Do You Have An Investment Philosophy?

This is a very simple question whose answer has far reaching implications to your life savings and retirement peace of mind.  I have asked this question to hundreds of people to get the normal deer in the headlights look or the confident, “Yes, mine is moderate or conservative”.  I am not speaking to your investment objective and risk tolerance, but to the core underlying philosophy you are applying to your investments.

There are basically two investing camps in the industry. Some think the market is efficient and others that it is inefficient.  Most people (specifically investors); have never really thought about it. It is tremendously important as an investor for you to define this belief structure for yourself.  Most investors have never had this opportunity.  They simply use the latest investment strategy, or the one their neighbor successfully used.  But I know that once you are clear about your belief, what you truly believe, it will tell you how you need to manage your money.

Let’s get into some of the science of investing.  Meet Professor Eugene Fama, who in 1965 in his Ph.D. dissertation, said “In an efficient market at any point in time the actual price of a security will be a good estimate of its intrinsic value.”  In simple terms, the price of a good or service is based on supply and demand and the free market will dictate what is paid.

To understand free markets, let’s explore the inefficient market approach.  This means that markets consistently misprice goods and services.  Therefore, it would be reasonable (if that were true) and possible to take advantage of the mispricing and pass value on to the investor by increasing returns and avoiding losses in investments.  People who believe the market is inefficient would utilize traditional investment strategies, market timing, stock picking, track record investing and other speculative practices.  If someone could predict market movements, what‘s their motivation for telling you?

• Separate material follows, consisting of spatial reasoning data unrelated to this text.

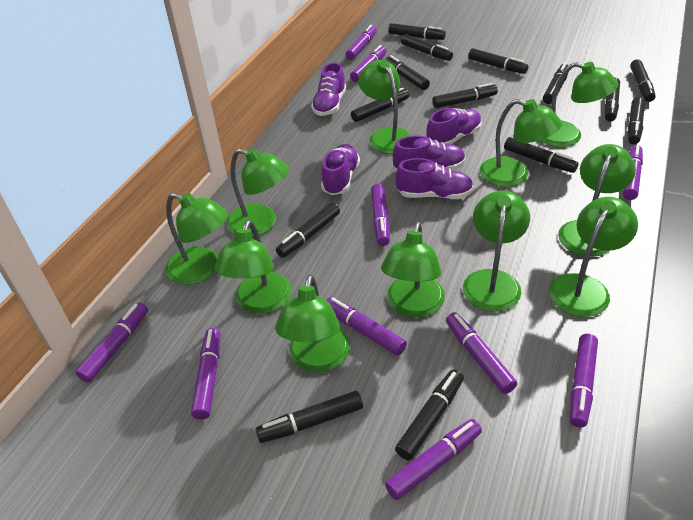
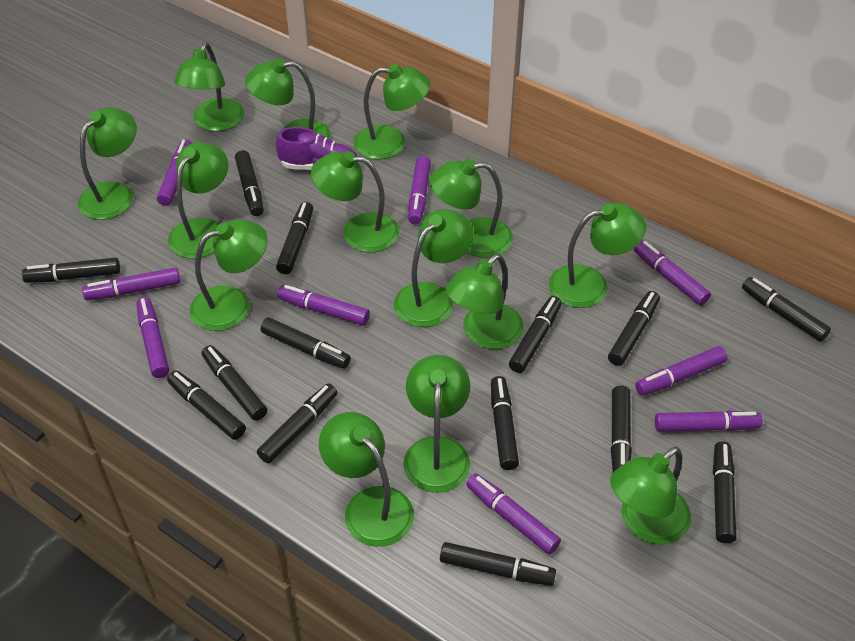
green lamp: 11 -> 14
purple marker: 10 -> 9
purple shoe: 5 -> 1

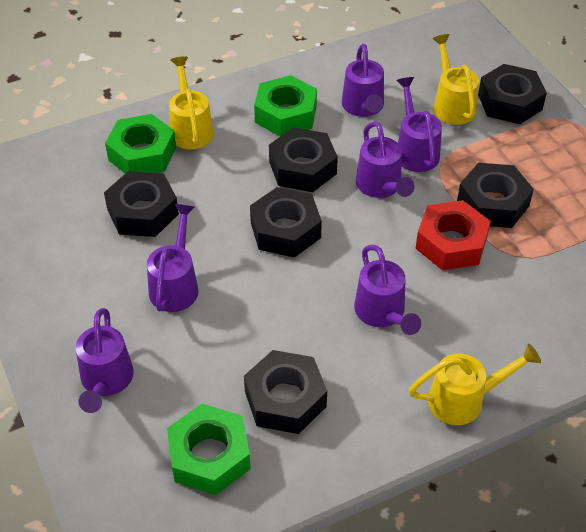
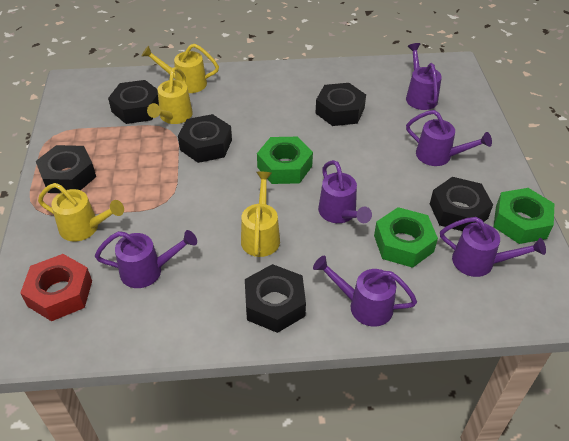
yellow watering can: 3 -> 4

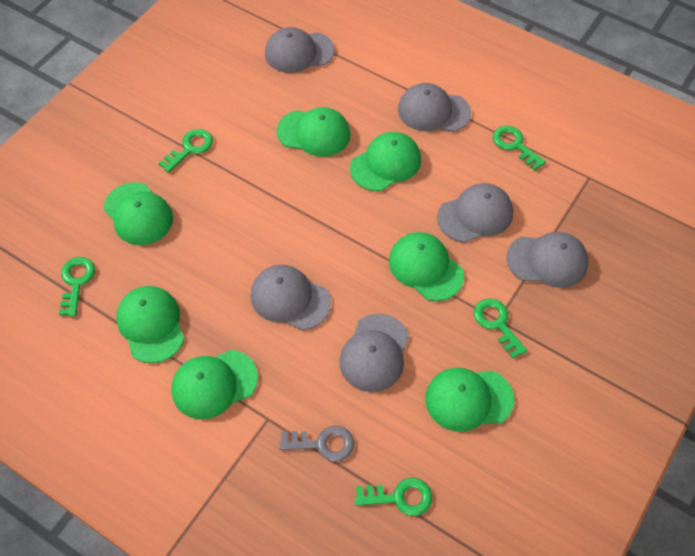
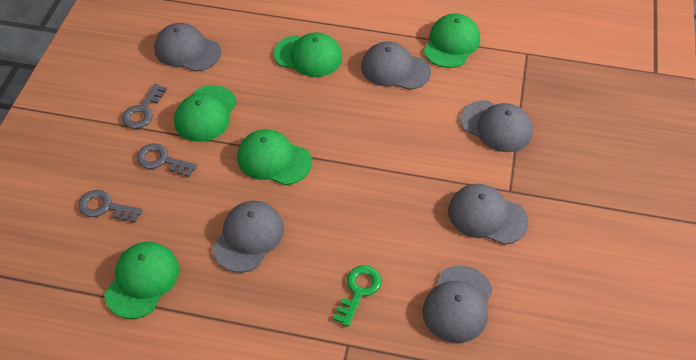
green cap: 7 -> 5
green key: 5 -> 1
grey key: 1 -> 3

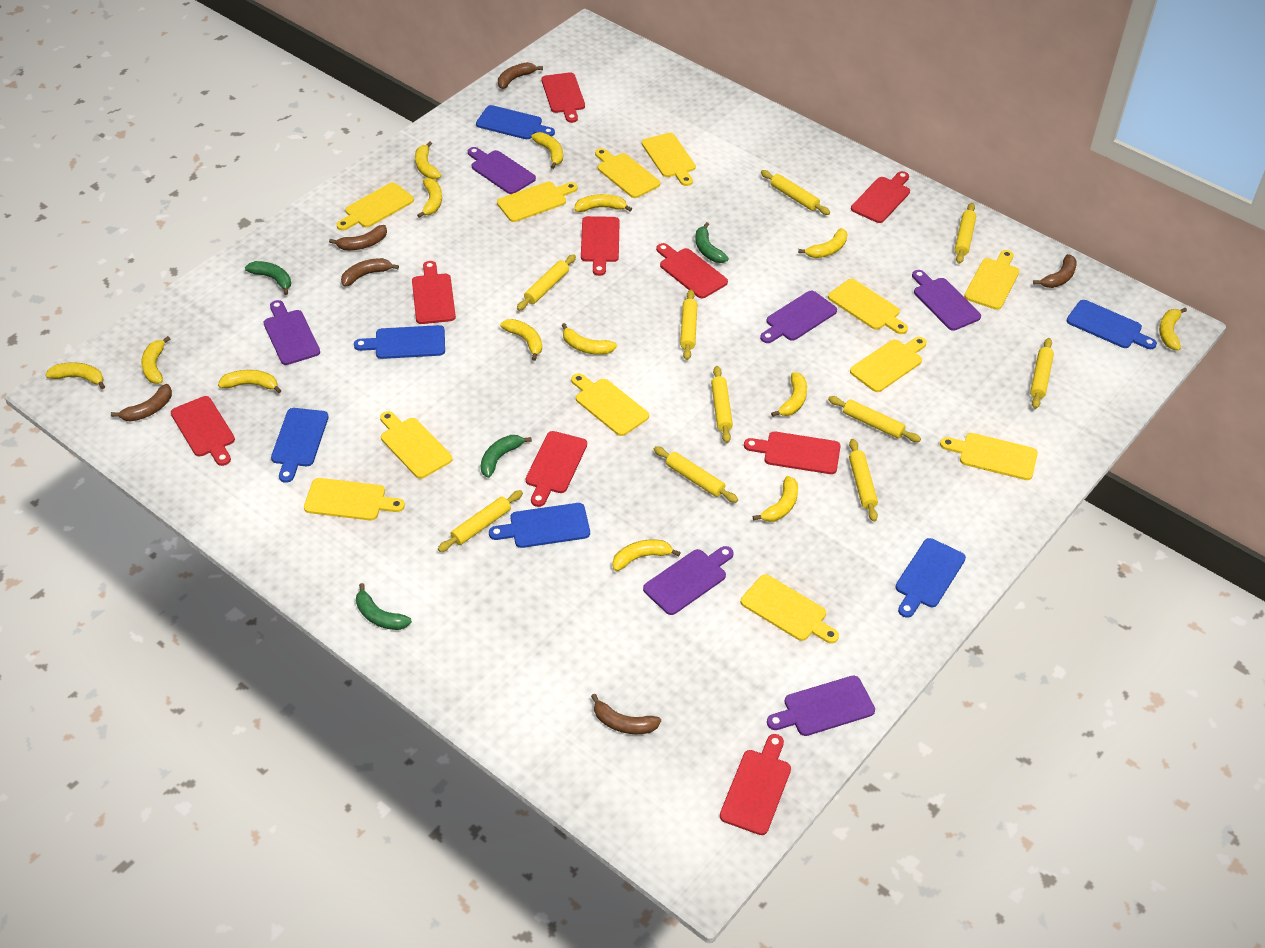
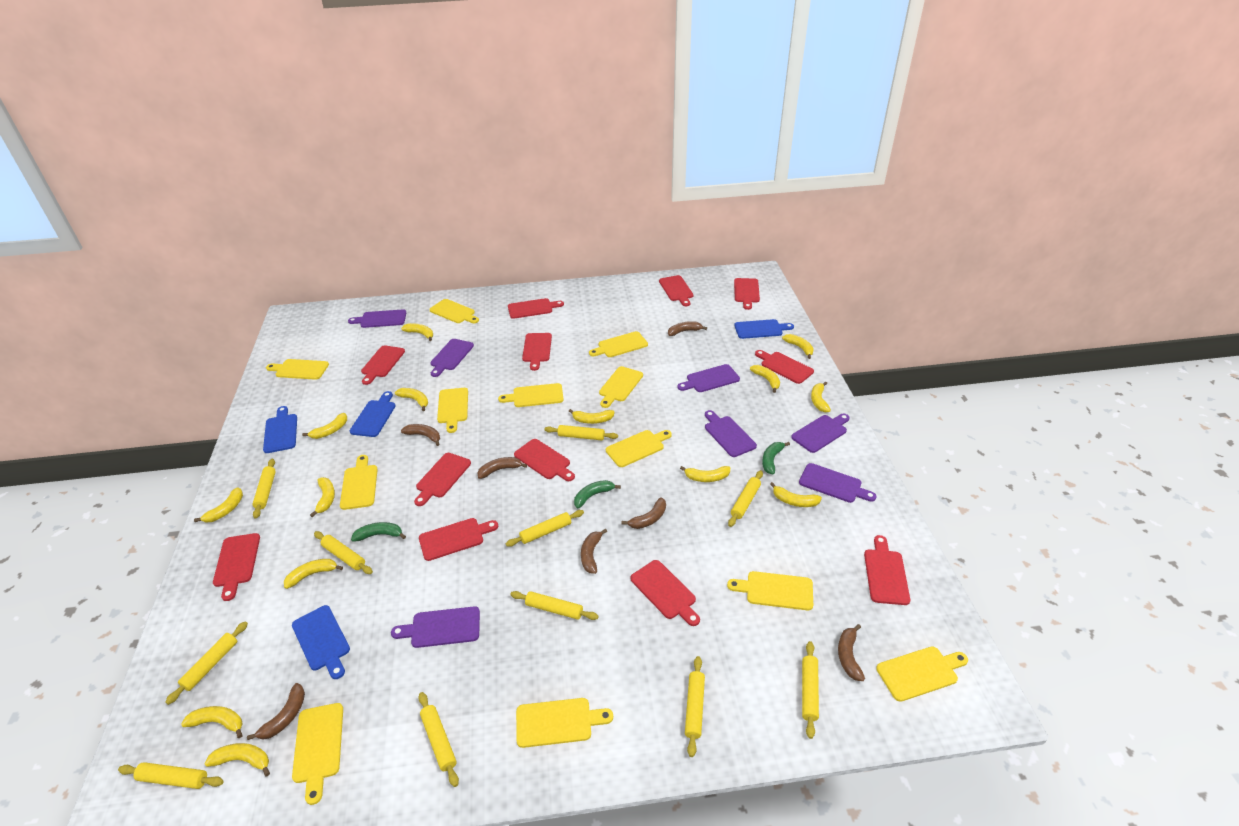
blue cutting board: 6 -> 4
brown banana: 6 -> 7
green banana: 4 -> 3
purple cutting board: 6 -> 7
red cutting board: 9 -> 12
yellow rolling pin: 10 -> 11

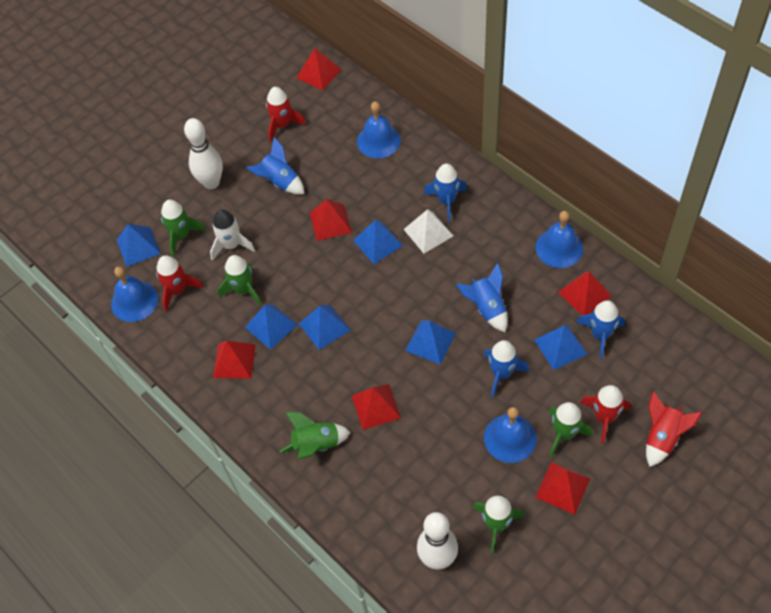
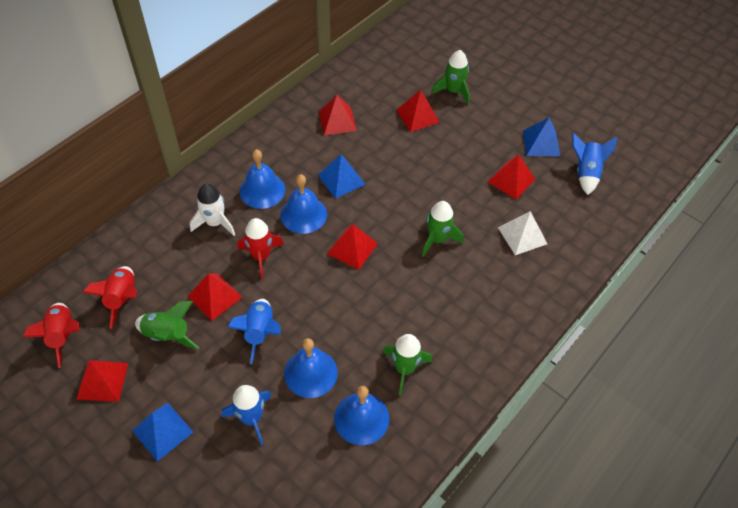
blue pyramid: 6 -> 3
blue rocket: 5 -> 3
green rocket: 5 -> 4
red rocket: 4 -> 3
white bowling pin: 2 -> 0

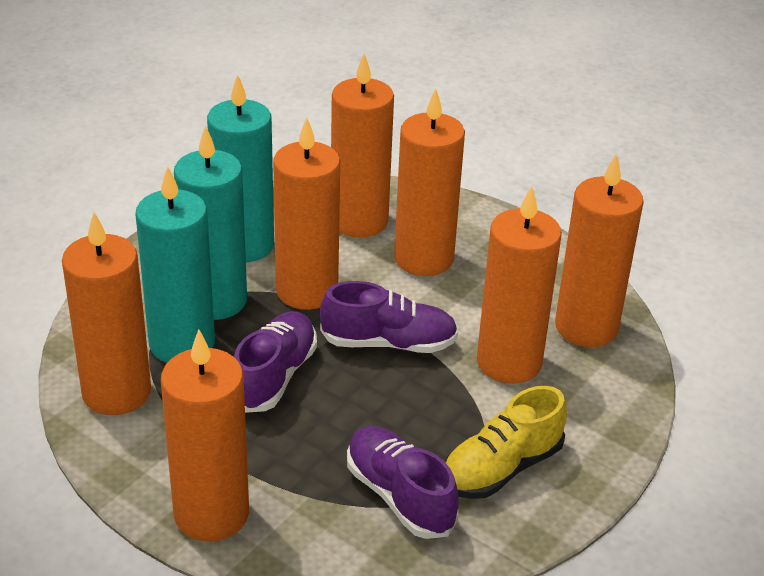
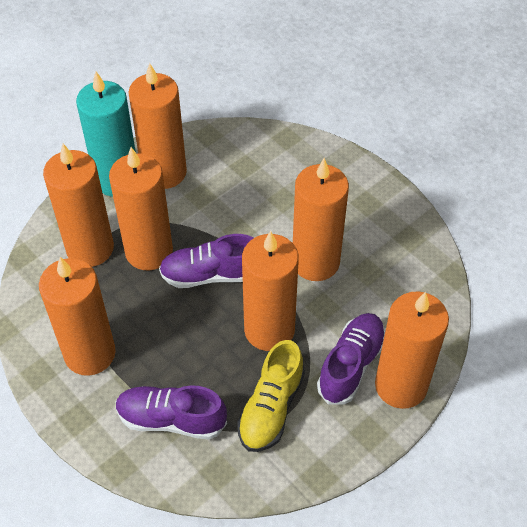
turquoise candle: 3 -> 1

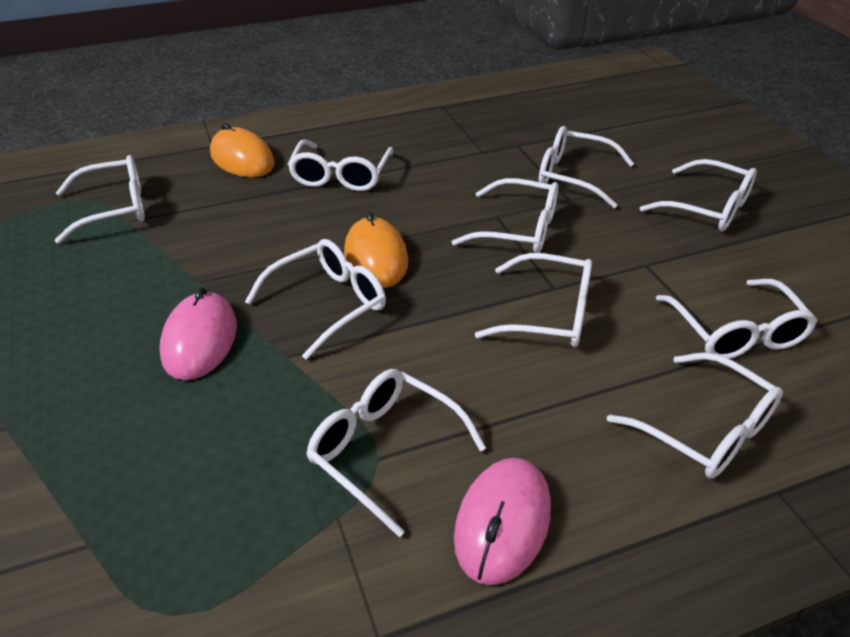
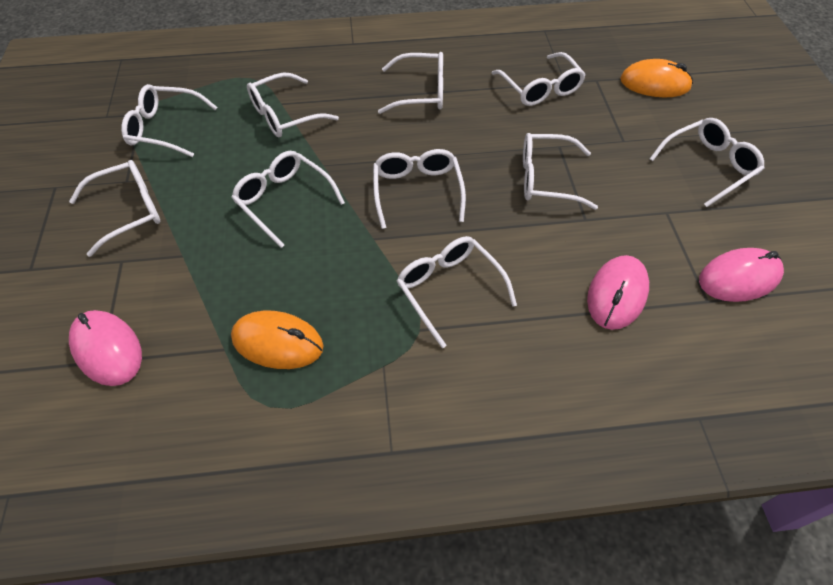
pink mouse: 2 -> 3

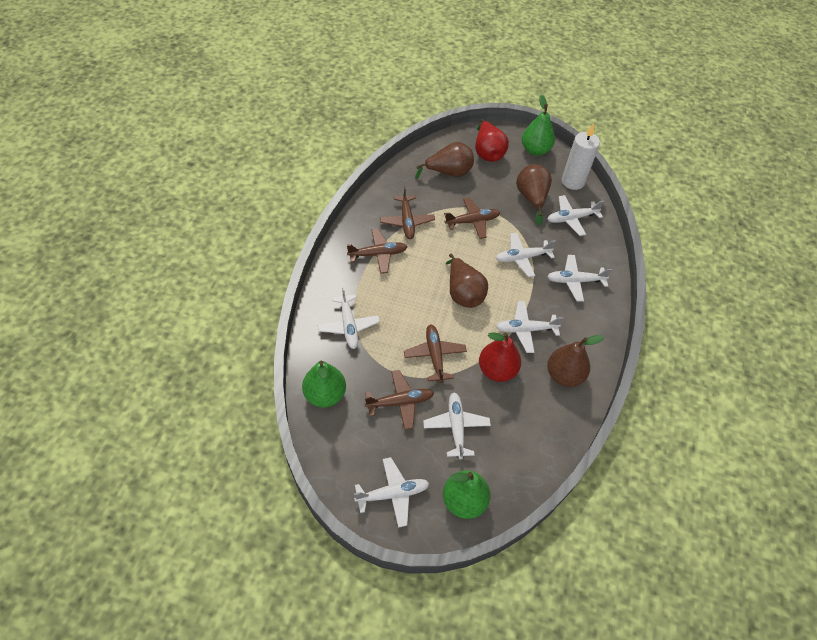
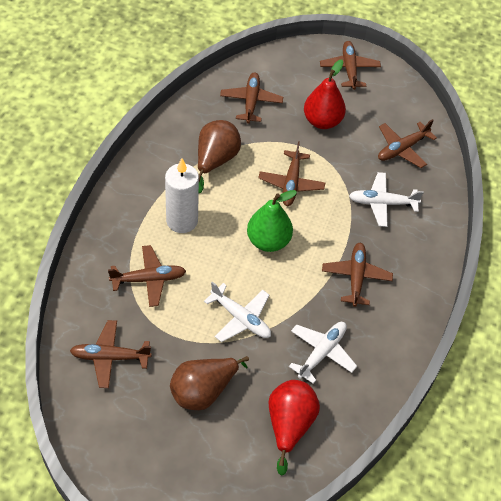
brown pear: 4 -> 2
brown plane: 5 -> 7
green pear: 3 -> 1
white plane: 7 -> 3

There is another view of the market, and it’s based on the efficient market hypothesis.  This view tells us that, based on supply and demand; the free market is the best determinant of market prices.  All available information is factored into the current price.  Only new and unknowable information and events change pricing into the future.  The randomness of the market makes it impossible for any individual or entity to consistently predict market movements and capture additional returns unrelated to risk.

So, there are two completely different ways of looking at the world.  In this age of grays, this decision is black and white.  Attempting to believe a little bit of both and taking actions based on this murky belief will, without a doubt, give you disappointing performance on your investments.  You simply can’t have it both ways.  Because, if you think that markets are inefficient, then you must continue trying to take advantage of these inefficiencies through stock selection and market timing.  On the other hand, if you believe that markets work, then the appropriate action is to try to find something else, something that works better.

This view would appear to be consistent with the many studies conducted over the past 50 years in the field of economics and specifically the field of investments.  This research is conducted through some of the leading universities in the country, including Yale, Stanford and, most notably, the University of Chicago.  The University of Chicago has been the home of the research for more Nobel Prize winners in the field of economics than any other institution.  Based on the studies of these brilliant individuals it is possible to become a successful, wealthy investor by avoiding the sales traps of traditional investment methods.